Note: When RA throttling occurs, only the first IPv6 capable router are allowed through. For networks that have multiple IPv6 prefixes being served by different routers, RA throttling must be disabled.
扼杀RA(路由器通告)
RA扼杀使得无线控制器向无线网络增强RA报文的限速。通过使能RA扼杀,路由器RA的发送频率(每3秒发送一次)可以减少到一个最小值,同时可以保持IPv6客户端的连接性。通过降低发送组播报文的数目可以优化airtime。在所有场景下,如果一个客户端发送RS报文,这时一个RA报文可以通过通过直使用单播的发送到请求的客户端。这样确保新的客户端或者漫游的客户端不被RA扼杀影响到
2.IPv6 Source Guard
The IPv6 source guard feature prevents a wireless client spoofing an IPv6 address of another client. This feature is analogous to IPv4 source guard. IPv6 source guard is enabled by default
IPv6源保护这个特性阻止1个无线客户端冒充另外一个IPv6客户端,这个特性和IPv4的源保护类似
3.IPv6 Access Control Lists
In order to restrict access to certain upstream wired resources or block certain applications, IPv6 Access Control lists can be used to identify traffic and permit or deny it. IPv6 Access Lists support the same options as IPv4 Access Lists including source, destination, source port, and destination port (port ranges are also supported). The wireless controller supports up to 64 unique IPv6 ACLs each with 64 unique rules in each. The wireless controller continues to support an additional 64 unique IPv4 ACLs with 64 unique rules in each for a total of 128 ACLs for a dual-stack client
IPv6访问控制列表
为了对接入到特定的上游有线网络资源或者规避特定的应用,IPv6 acl可以用于标识流量,然后允许或者拒绝它。它和IPv4的ACL类似,可以包含源目地址、源目端口等选项。无线控制器最多支持64个acl,每个acl中可以最多包含64个规则
4.DHCPv6 Server Guard
The DHCPv6 Server guard feature prevents wireless clients from handing out IPv6 addresses to other wireless clients or wired clients upstream. To prevent DHCPv6 addresses from being handed out, all DHCPv6 advertise packets from wireless clients are dropped. This feature operates on the controller, requires no configuration and is enabled automatically.

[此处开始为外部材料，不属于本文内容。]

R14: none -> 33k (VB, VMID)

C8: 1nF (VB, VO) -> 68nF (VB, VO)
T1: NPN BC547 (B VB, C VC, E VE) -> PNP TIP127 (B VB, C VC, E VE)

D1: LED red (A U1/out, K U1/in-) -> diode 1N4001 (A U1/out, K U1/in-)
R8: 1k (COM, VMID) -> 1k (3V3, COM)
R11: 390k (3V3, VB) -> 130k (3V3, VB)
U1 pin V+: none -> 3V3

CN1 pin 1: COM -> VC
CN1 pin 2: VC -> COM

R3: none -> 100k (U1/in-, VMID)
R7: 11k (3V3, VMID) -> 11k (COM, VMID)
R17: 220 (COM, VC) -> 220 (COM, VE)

DHCPv6服务器保护特性阻止无线客户端向其他无线客户端或者上游的有线客户端分发IPv6地址。为了阻止DHCPv6地址被分发,所有的来自无线客户端的DHCPv6通告报文都被丢弃
5.Router Advertisement Guard
The RA Guard feature increases the security of the IPv6 network by dropping router advertisements coming from wireless clients. Without this feature, misconfigured or malicious IPv6 clients could announce themselves as a router for the network, often with a high priority, which could take precedence over legitimate IPv6 routers.
By default, RA guard is enabled at the AP (but can be disabled) and is always enabled on the controller. Dropping RAs at the AP is preferred as it is a more scalable solution and provides enhanced per-client RA drop counters. In all cases, the IPv6 RA is dropped at some point, protecting other wireless clients and upstream wired network from malicious or misconfigured IPv6 clients.

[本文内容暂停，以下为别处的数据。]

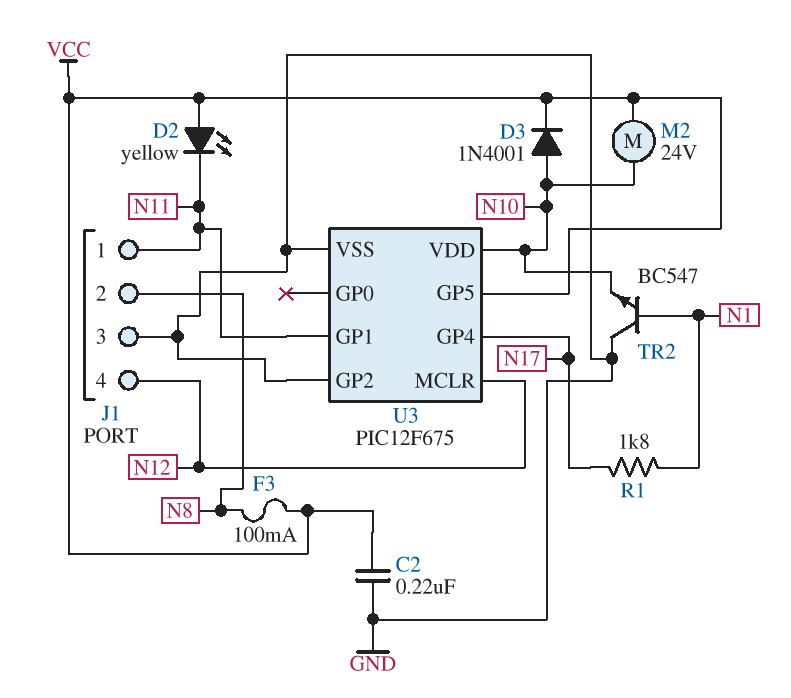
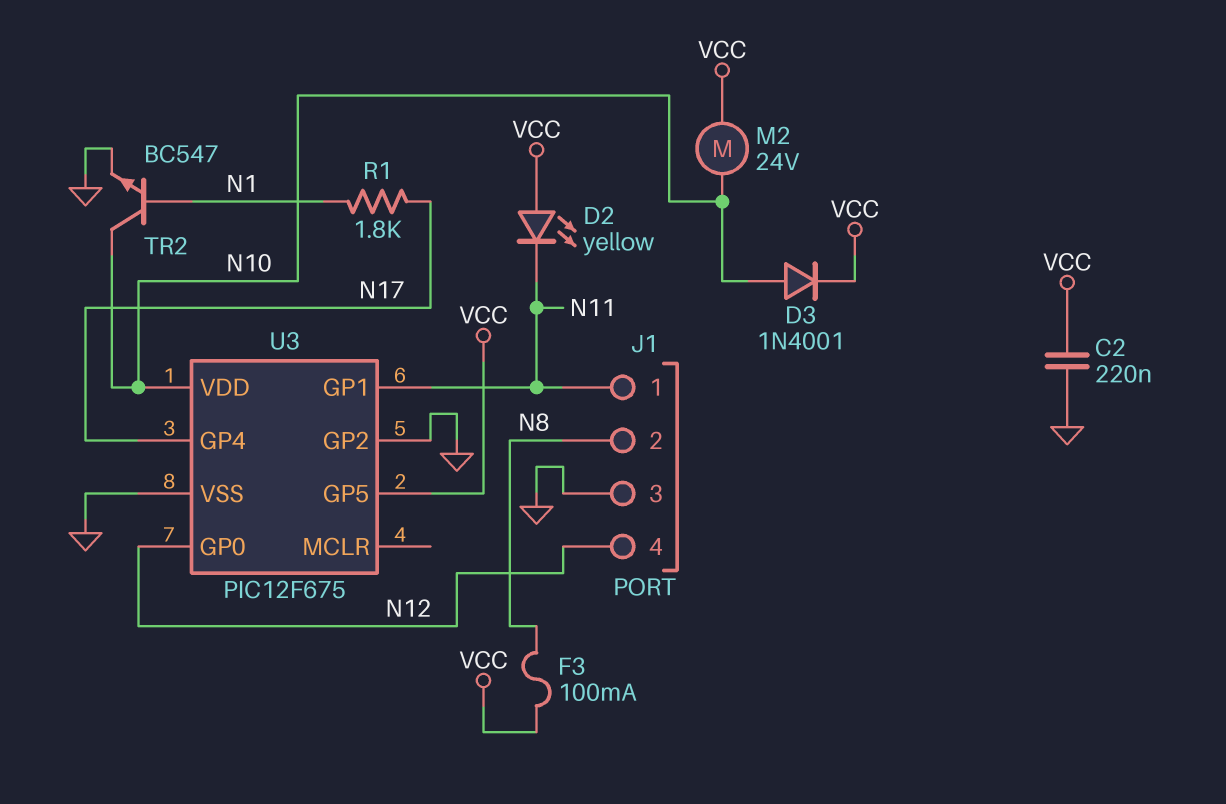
TR2: NPN BC547 (B N1, C GND, E N10) -> NPN BC547 (B N1, C N10, E GND)
U3 pin GP0: none -> N12
U3 pin MCLR: N12 -> none

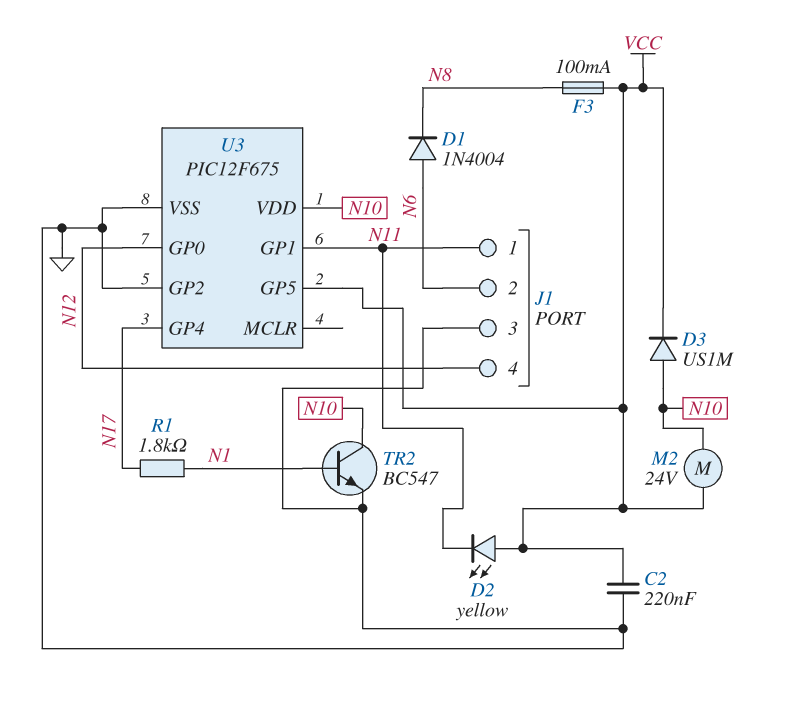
D1: none -> diode 1N4004 (A N6, K N8)
D3: diode 1N4001 (A N10, K VCC) -> diode US1M (A N10, K VCC)
J1 pin 2: N8 -> N6

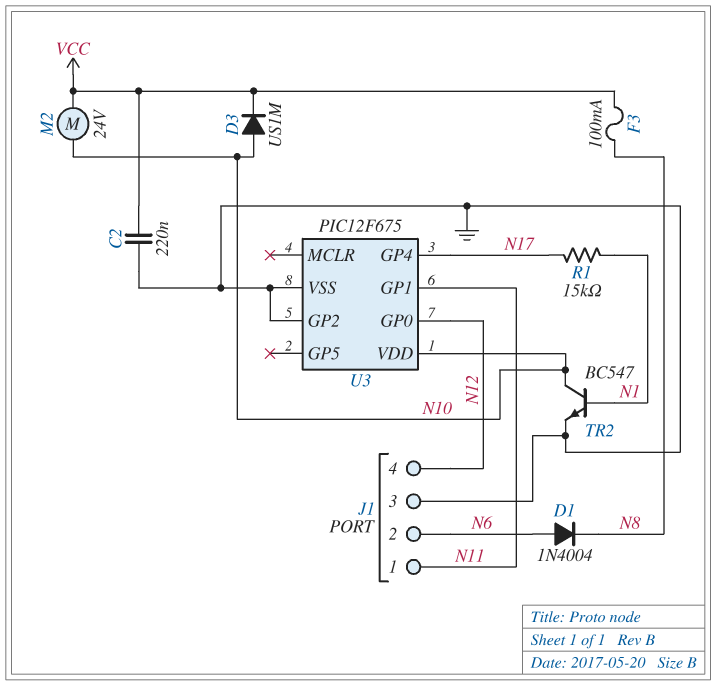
D2: LED yellow (A VCC, K N11) -> none
R1: 1.8k (N1, N17) -> 15k (N1, N17)
U3 pin GP5: VCC -> none

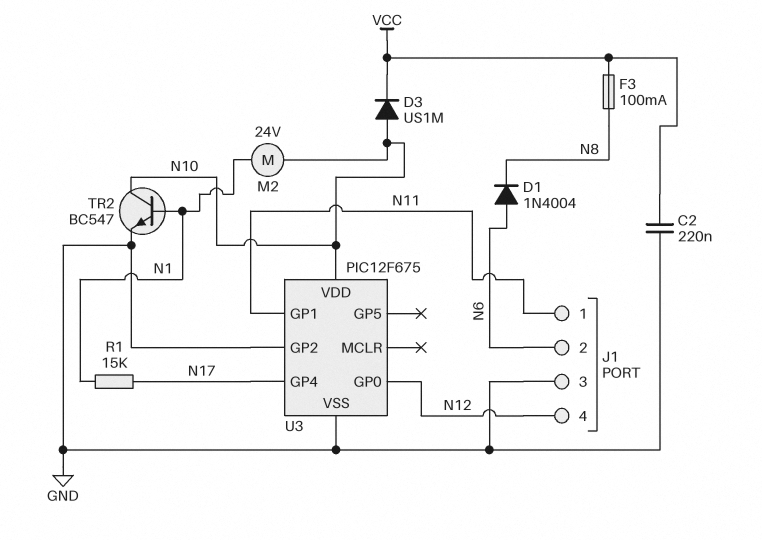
M2: motor 24V (N10, VCC) -> motor 24V (N1, N10)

RA保护,该特性通过丢弃来自无线客户端的RA报文增强IPv6网络的安全。如果没有这个特性错误的配置或者恶意的IPv6客户端可能会通告它们自身作为路由器同时具备较高的优先级,这样会使得它接替正确的合法的IPv6路由器
6.AAA Override for IPv6 ACLs
In order to support centralized access control through a centralized AAA server such as Cisco's Identity Services Engine (ISE) or ACS, the IPv6 ACL can be provisioned on a per-client basis using AAA Override attributes. To use this feature, the IPv6 ACL must be configured on the controller and the WLAN must be configured with the AAA Override feature enabled. The actual named AAA attribute for an IPv6 ACL is Airespace-IPv6-ACL-Name similar to the Airespace-ACL-Name attribute used for provisioning an IPv4-based ACL. The AAA attribute contents must be equal to the name of the IPv6 ACL as configured in the controller
AAA覆盖IPv6访问控制列表
为了实现中心化接入控制,通常采用中心化AAA服务器比如思科的ISE或者ACS,通过使用AAA覆盖属性,IPv6 acl被应用到每个客户端。